L’épidémie de la maladie à virus Ebola continue de progresser dans l’est de la République démocratique du Congo (RDC). Selon le rapport de situation publié le 5 juillet par l’Institut national de santé publique (INSP), les données arrêtées au 4 juillet font état de 1 561 cas confirmés cumulés, dont 506 décès, soit un taux de létalité global de 32,4 %.
Le bilan sanitaire révèle également 253 personnes guéries depuis le début de l’épidémie. Par ailleurs, 628 patients demeurent hospitalisés ou placés en isolement dans les structures de prise en charge déployées dans les provinces affectées.
Malgré l’ampleur de la crise, les autorités sanitaires notent des avancées dans la riposte. Le taux de suivi des contacts atteint désormais 81,6 %, un indicateur jugé essentiel pour interrompre les chaînes de transmission. L’INSP souligne également une amélioration progressive de la prise en charge clinique, marquée notamment par le lancement d’essais cliniques au Centre de traitement Ebola–Centre médical d’évaluation (CTE-CME) de Rwampara.
L’analyse géographique de l’épidémie confirme que la province de l’Ituri reste le principal foyer de propagation du virus. Selon les autorités sanitaires, 24 zones de santé y sont désormais affectées, contre 11 zones au Nord-Kivu. Au Sud-Kivu, la maladie demeure circonscrite à la zone de santé de Miti-Murhesa, où trois cas confirmés et un décès ont été enregistrés.

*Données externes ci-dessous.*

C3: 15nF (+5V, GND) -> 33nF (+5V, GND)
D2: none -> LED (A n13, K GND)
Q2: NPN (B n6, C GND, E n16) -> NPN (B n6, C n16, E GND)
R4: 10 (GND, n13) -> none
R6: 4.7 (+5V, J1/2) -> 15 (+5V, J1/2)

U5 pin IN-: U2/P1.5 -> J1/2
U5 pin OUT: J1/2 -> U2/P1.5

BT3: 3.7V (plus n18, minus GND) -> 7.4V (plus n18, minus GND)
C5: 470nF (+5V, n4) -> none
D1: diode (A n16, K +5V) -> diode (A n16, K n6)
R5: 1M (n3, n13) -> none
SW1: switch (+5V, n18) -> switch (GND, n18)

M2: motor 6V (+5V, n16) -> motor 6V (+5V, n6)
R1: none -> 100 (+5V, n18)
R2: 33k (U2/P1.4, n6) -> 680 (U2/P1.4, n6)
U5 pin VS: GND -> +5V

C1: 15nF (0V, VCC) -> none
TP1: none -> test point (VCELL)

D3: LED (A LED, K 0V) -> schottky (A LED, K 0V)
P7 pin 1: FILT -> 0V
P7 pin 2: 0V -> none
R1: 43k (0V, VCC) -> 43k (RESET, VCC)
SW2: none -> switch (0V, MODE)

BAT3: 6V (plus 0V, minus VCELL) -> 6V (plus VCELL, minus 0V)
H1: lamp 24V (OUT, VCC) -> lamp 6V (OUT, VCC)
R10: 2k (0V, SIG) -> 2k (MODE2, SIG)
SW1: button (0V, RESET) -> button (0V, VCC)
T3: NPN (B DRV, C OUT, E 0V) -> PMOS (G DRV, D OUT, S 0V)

Cette situation confirme la persistance de la circulation du virus dans l’est du pays, une région confrontée à d’importants défis sécuritaires, humanitaires et logistiques qui compliquent les opérations de surveillance et de riposte.
Une vigilance renforcée
Face à l’évolution de l’épidémie, les autorités sanitaires congolaises, avec l’appui de leurs partenaires nationaux et internationaux, poursuivent les efforts de surveillance épidémiologique, de recherche des contacts et de prise en charge des malades. L’objectif demeure de contenir la propagation du virus et de réduire la mortalité dans les zones les plus touchées.
Alors que le nombre de décès a franchi la barre des 500, les experts sanitaires appellent au renforcement des mesures de prévention et à une mobilisation accrue des communautés afin de freiner la transmission de la maladie dans les provinces de l’Ituri, du Nord-Kivu et du Sud-Kivu.